That unsettling sensation of feeling like someone is watching them is a familiar one. Walking home after dark, sometimes we can’t help but glance around for no reason but to reassure ourselves that there is nothing there to see. The residents of Wasco, California, however, encountered a surprise.

Instead of finding the usual stray cat or small suburban critter, they saw the trademark red nose, painted-white face and manic grin of a clown.

The Wasco clown soon became popular, but was there more than one?

Clowns soon began popping up all over, mainly in Kern County, where the clown population has reached epic proportions. There have been urban legends about a clown chasing people with an axe for years, but now, actual clowns are starting to turn up, though most seem completely harmless. The Wasco clown, who owns a Facebook page, even poses for pictures.

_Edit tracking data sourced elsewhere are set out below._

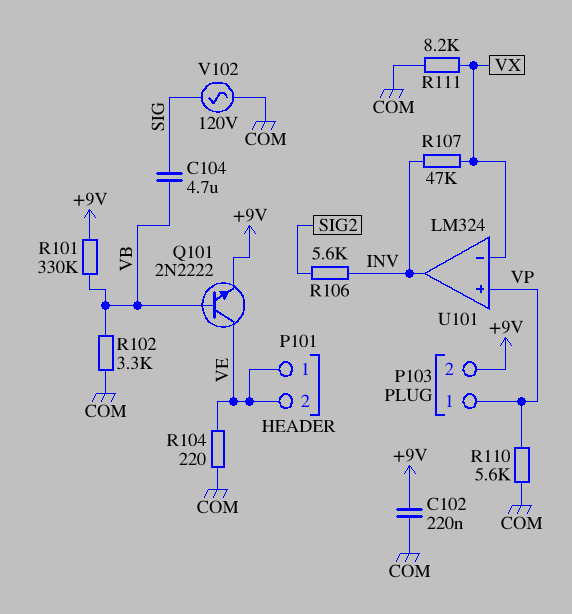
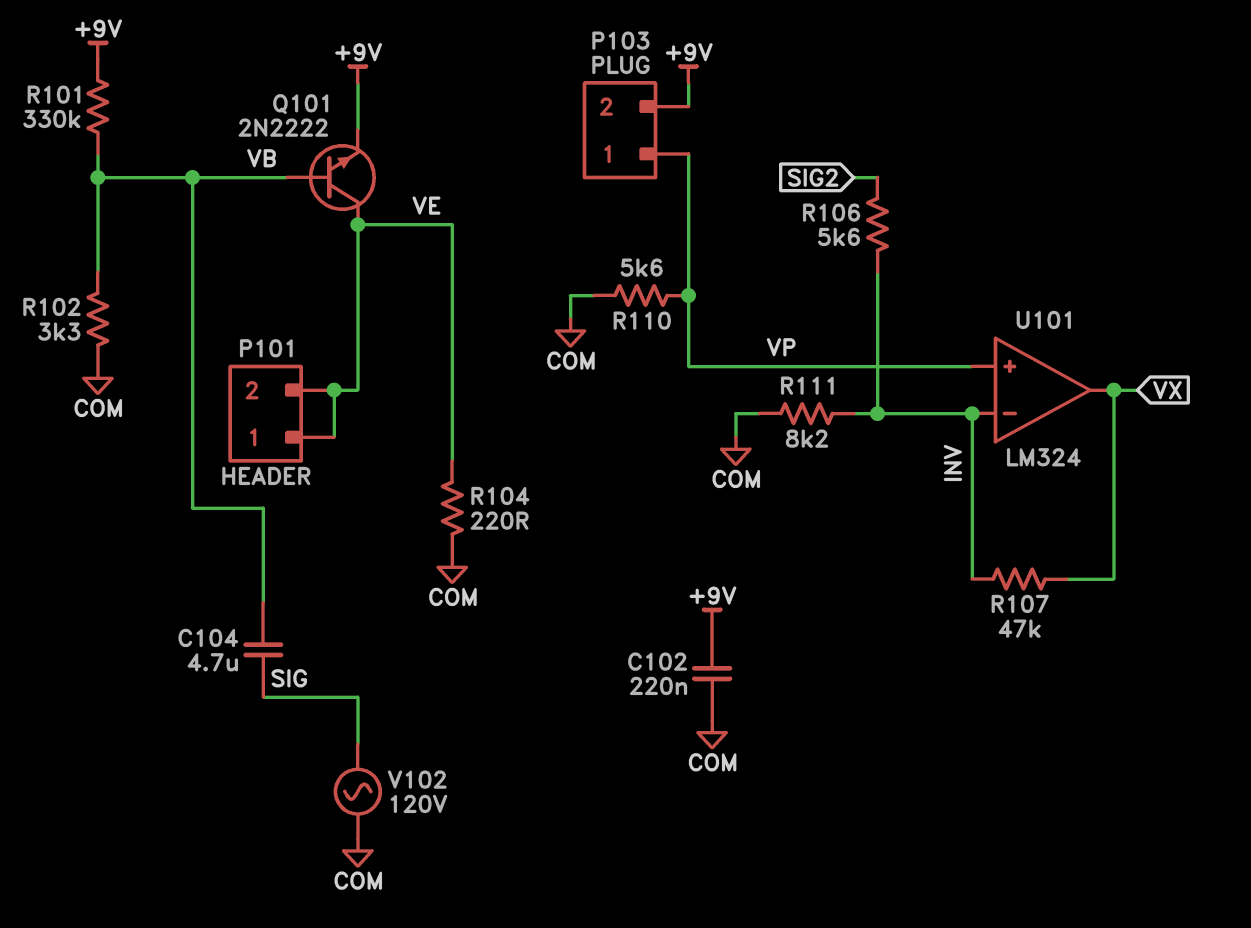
R111: 8.2k (COM, VX) -> 8.2k (COM, INV)
U101 pin in-: VX -> INV
U101 pin out: INV -> VX

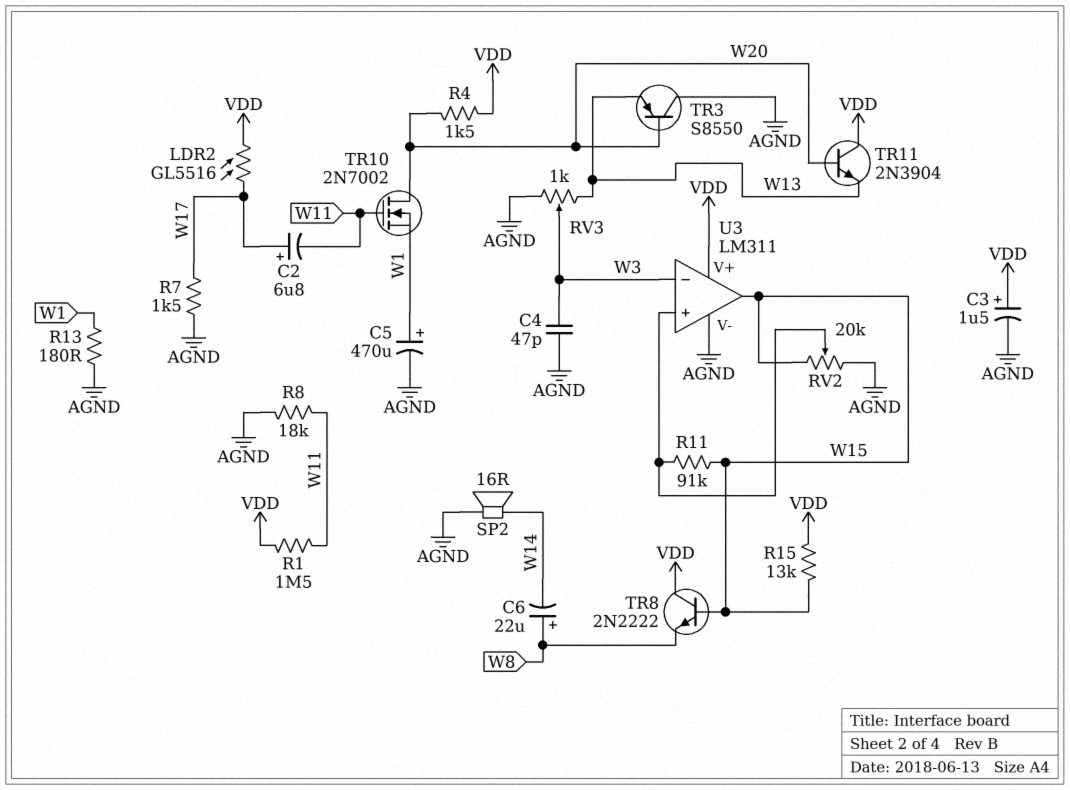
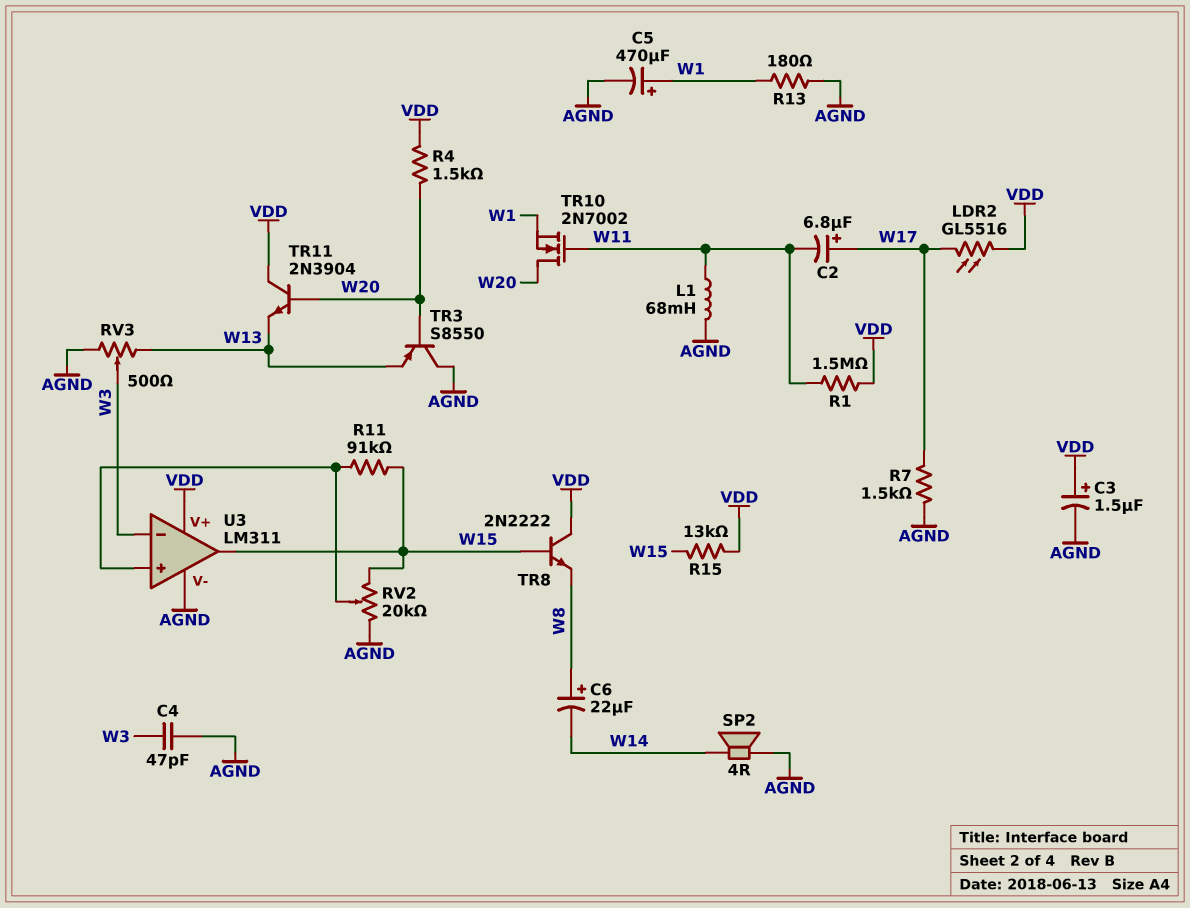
L1: none -> 68mH (AGND, W11)
R8: 18k (AGND, W11) -> none
RV3: 1k (AGND, W13, wiper W3) -> 500 (AGND, W13, wiper W3)
SP2: speaker 16R (AGND, W14) -> speaker 4R (AGND, W14)

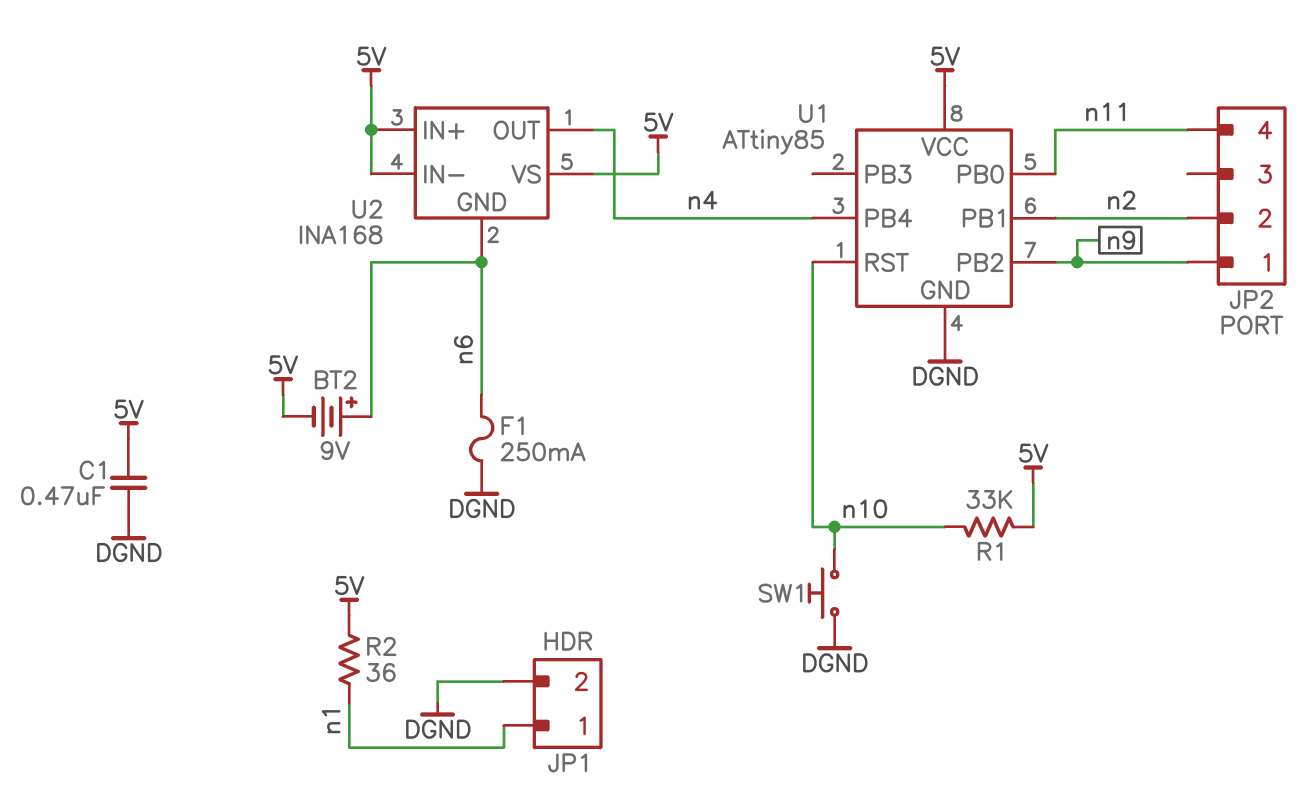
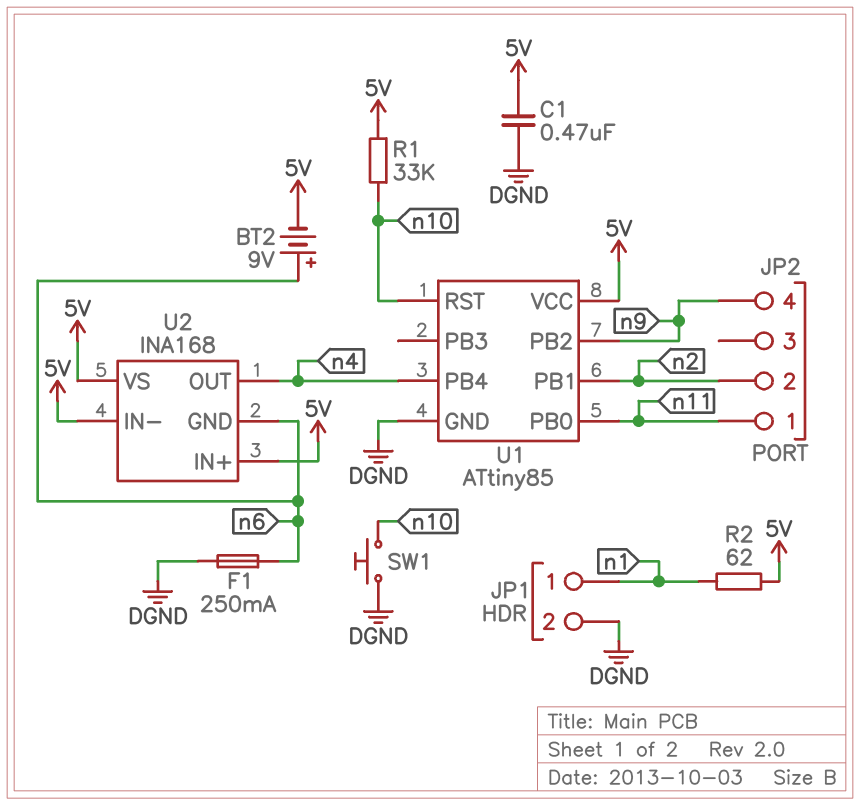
JP2 pin 1: n9 -> n11
JP2 pin 4: n11 -> n9
R2: 36 (5V, n1) -> 62 (5V, n1)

As it turns out, the first clown was actually a husband and wife duo, where he would dress up as the clown and she would take pictures. They wanted to stir things up a bit for Halloween but have started a trend instead.

Even here in Plattsburgh, there have been students who dress up in costumes, such as Slenderman, a mythical being that originated on the Internet, to walk the campus grounds at night, looking for an innocent person to scare.

Unfortunately, some people take things too far. In Kern County, there was a report of a clown wandering with a gun, but he was never located.

One clown was even arrested for chasing a group of teenagers and charged with annoying a minor, which is a bit of a stretch for an arrest charge, but I suppose the police wouldn’t want this to escalate to violence. Catching minor offenders early might keep others from going too far.

There have been more than 20 reports of residents being chased with machetes and baseball bats, though, so why was the only clown to land in cuffs a 14-year-old chasing another group of teens?

With any mask comes the chance of something worse than a harmless scare. There are popular videos of a person dressed up in a clown costume with a giant mallet, waiting around a corner with a fake person lying on the ground. When unsuspecting people turn the corner, the clown smashes the fake head, sending red goo splattering everywhere as the clown chases after terrified people.

The trick to keeping this trend from escalating is finding a line to be drawn. There are funny scares, harmless pranks and little tricks to frighten people, but then there is chasing after them while armed.

Even if the intent wasn’t to hurt, chasing someone with a blade or blunt object crosses the line. Getting caught doing so would certainly land you in jail. Getting caught in a creepy clown costume walking around at night probably wouldn’t. Perhaps the clown would be put on a watch list, but nothing more.

Having your own late-night monster lurking around town seems like a story you would hear as a child. Now we get to take selfies with it instead of being chased down and hacked to bits.

Although, depending on the clown, you might get chased down anyway. Let’s hope that if this trend does make it to Plattsburgh, our clown is cool and takes photos. Maybe someone will even take it a step further and dress up as our own urban legend, Champy.

Halloween scares might be tempting, but sometimes they’re capable of getting a little too out of hand. If you are going to scare somebody, know who they are first.